ISSN: 2582-788X (Online)
Molecular Diversity of Osteogenesis Imperfecta
Osteogenesis imperfecta is a hereditary abnormality marked by extreme bone fragility, osteoporosis, and diminished bone mineral density. It is due to the mutation in genes like COL1A1 and COL1A2 responsible for the synthesis of type I collagen. 90% of osteogenesis imperfecta is stated to be produced by dominant autosomal mutations such as COL1A1 or COL1A2 mutations, while 10% of osteogenesis imperfecta is caused by recessive autosomal mutations such as SERPINF1, LEPRE1, SP7, SERPINH1, FKBP10, PLOD2, PPIB, and CRTAP alterations. 20 genes that are linked with osteogenesis imperfecta type I to type XX are discussed in this review article. Among these genes, 5 genes are associated with autosomal dominant, 14 genes causing autosomal recessive and MBTPS2 is located on the X chromosome which is associated with X-linked recessive.

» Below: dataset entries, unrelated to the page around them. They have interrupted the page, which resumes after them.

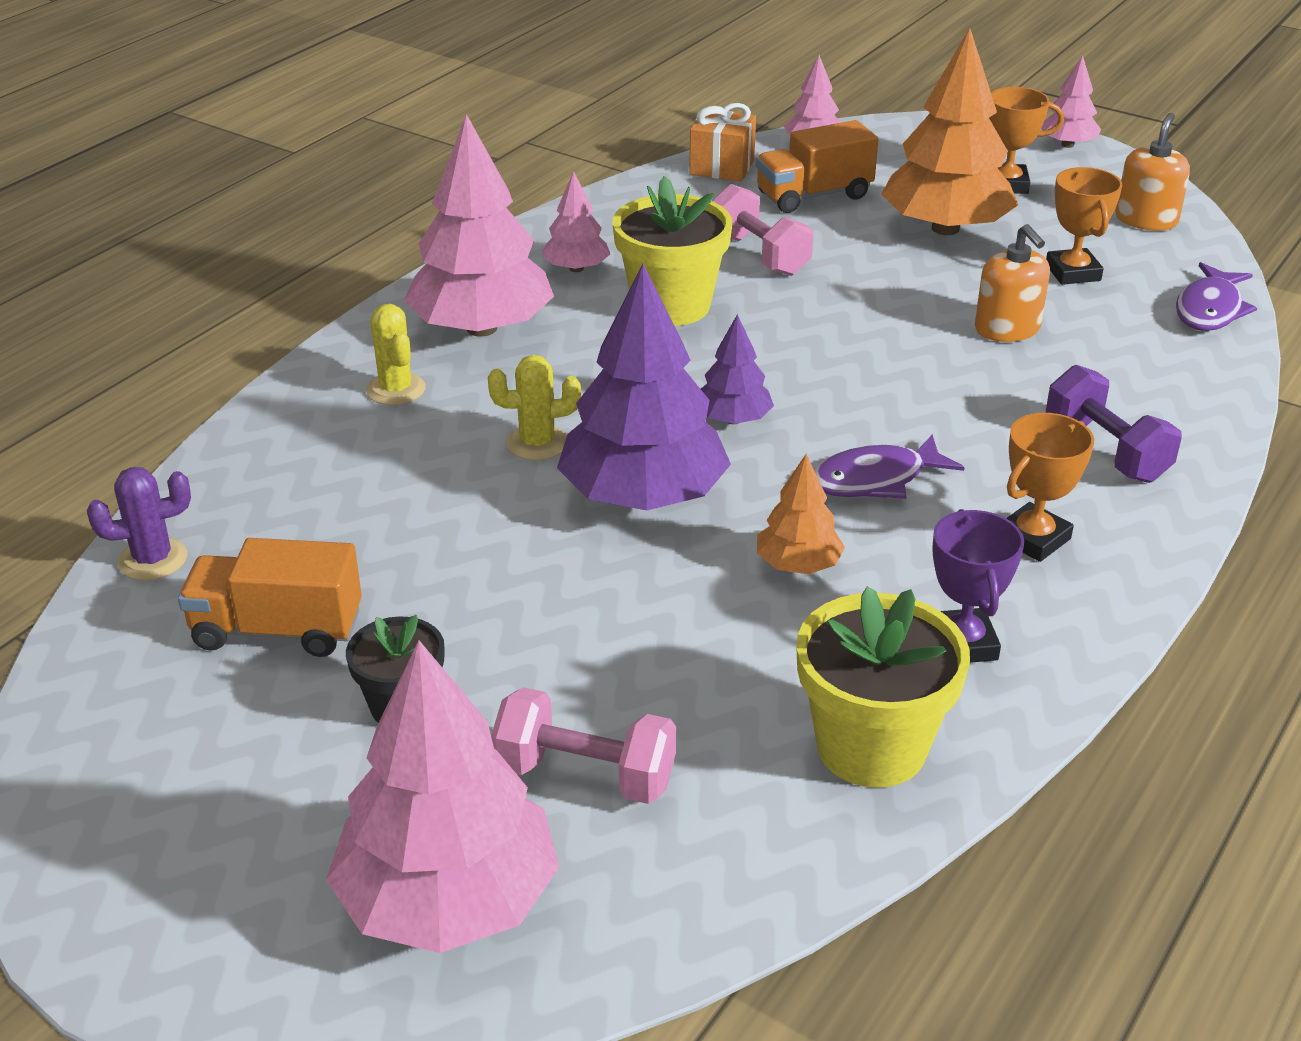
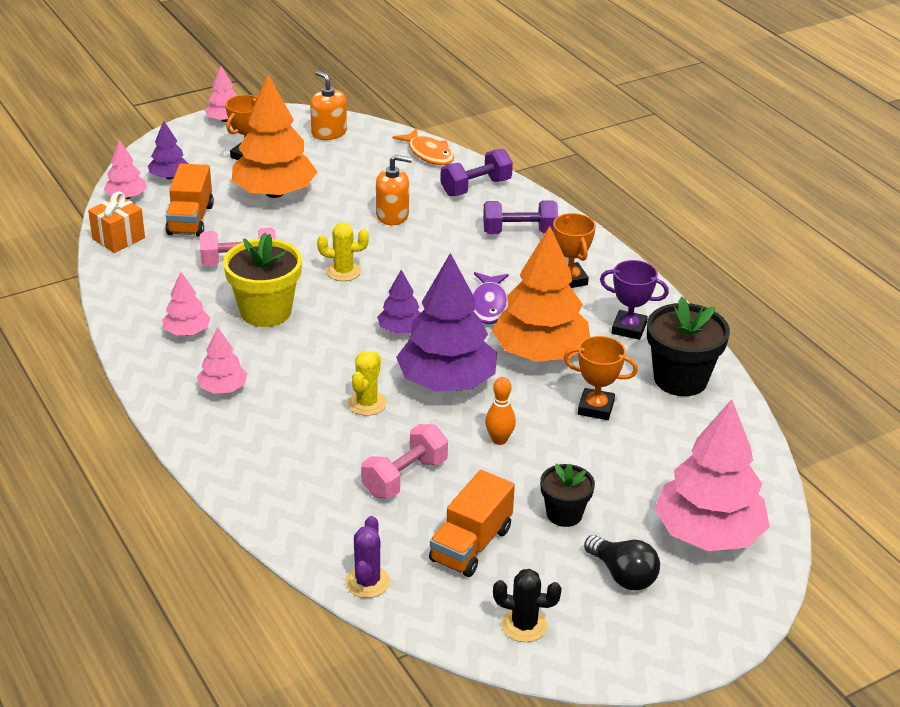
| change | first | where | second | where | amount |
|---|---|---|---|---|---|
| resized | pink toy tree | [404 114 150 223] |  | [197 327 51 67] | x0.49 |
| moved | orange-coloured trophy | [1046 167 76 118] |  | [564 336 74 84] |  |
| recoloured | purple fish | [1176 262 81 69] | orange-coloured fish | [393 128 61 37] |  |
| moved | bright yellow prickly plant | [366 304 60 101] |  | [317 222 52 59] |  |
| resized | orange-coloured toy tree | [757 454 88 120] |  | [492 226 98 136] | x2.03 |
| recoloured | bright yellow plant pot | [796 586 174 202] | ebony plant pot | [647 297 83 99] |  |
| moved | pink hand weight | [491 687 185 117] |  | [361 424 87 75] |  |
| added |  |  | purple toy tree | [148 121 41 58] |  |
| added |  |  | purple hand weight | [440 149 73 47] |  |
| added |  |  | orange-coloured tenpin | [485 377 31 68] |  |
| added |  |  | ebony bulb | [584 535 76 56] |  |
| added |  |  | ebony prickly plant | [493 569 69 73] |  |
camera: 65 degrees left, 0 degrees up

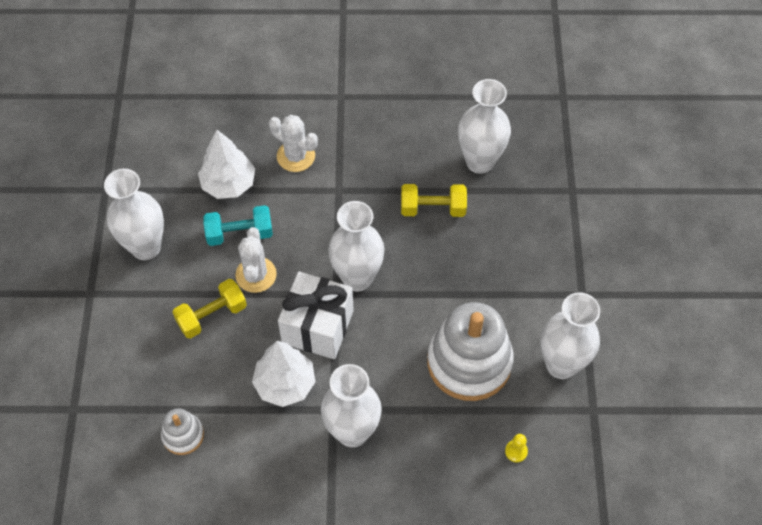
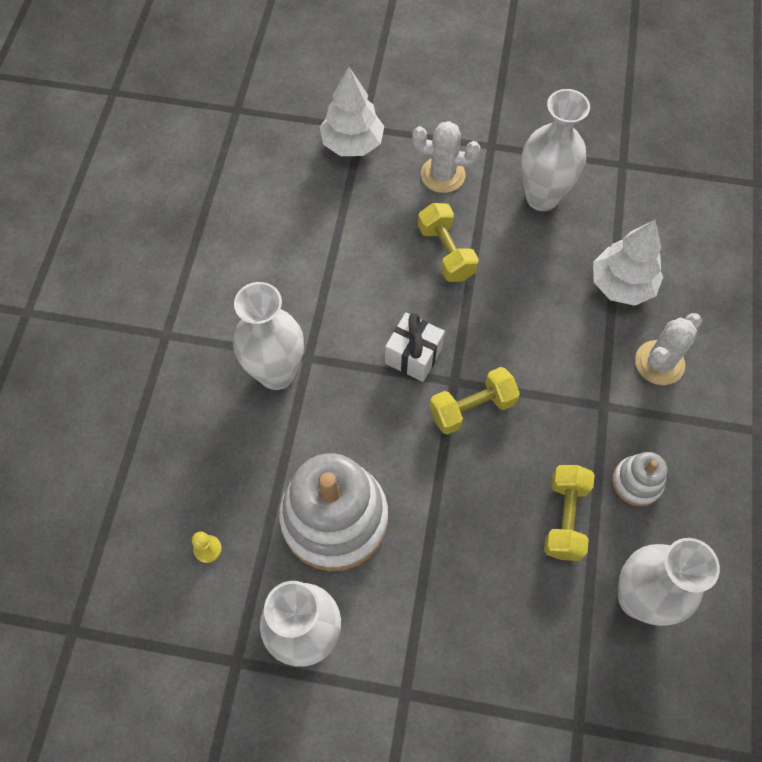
| change | first | where | second | where | amount |
|---|---|---|---|---|---|
| replaced | snow-white tall vase | [328 201 57 91] | bright yellow hand weight | [429 367 91 68] |  |
| removed | teal hand weight | [203 205 70 41] |  |  |  |
| moved | snow-white prickly plant | [235 227 42 66] |  | [412 121 68 72] |  |
| resized | snow-white present | [278 271 76 88] |  | [385 313 60 69] | x0.64 |
| moved | snow-white toy tree | [252 341 64 66] |  | [320 67 64 89] |  |
| moved | snow-white stacking toy | [161 408 43 47] |  | [612 452 55 54] |  |
camera: 100 degrees right, 5 degrees up

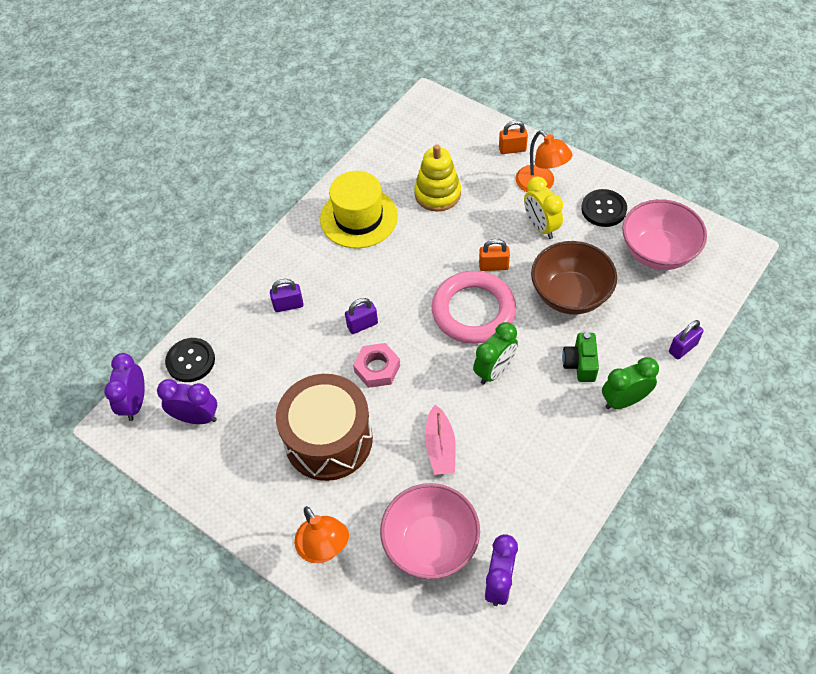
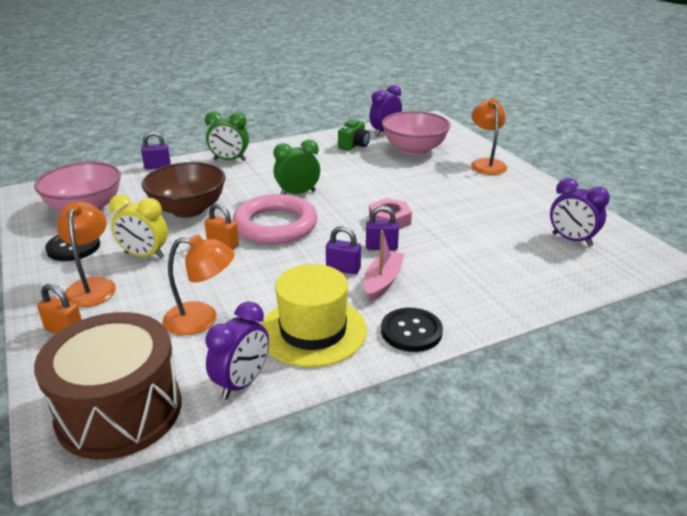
| change | first | where | second | where | amount |
|---|---|---|---|---|---|
| replaced | bright yellow stacking toy | [414 144 47 68] | orange-coloured reading lamp | [163 235 72 100] |  |
| turned | bright yellow bedside clock | [524 176 39 63] |  | [109 194 59 64] | 105 degrees clockwise |
| moved | purple padlock | [270 279 34 33] |  | [326 226 35 48] |  |
| moved | emerald camera | [562 333 37 49] |  | [338 120 32 31] |  |
| moved | ebony shirt button | [165 338 50 44] |  | [381 308 62 44] |  |
| moved | purple bedside clock | [104 353 41 68] |  | [205 301 64 98] |  |
| moved | brown drum | [276 374 97 107] |  | [34 312 147 148] |  |
| moved | pink toy boat | [425 405 31 70] |  | [364 230 41 72] |  |
camera: 155 degrees left, 25 degrees down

Cyclical bisphosphonate therapy has been found to have a positive effect on fracture incidence, bone mineral mass, agility score, and episodes of pain. Similarly, growth hormone therapy and surgical therapy are also valuable to some extent. This study would provide knowledge for clinicians and researchers in search of a better understanding of osteogenesis imperfecta and to combat this disease.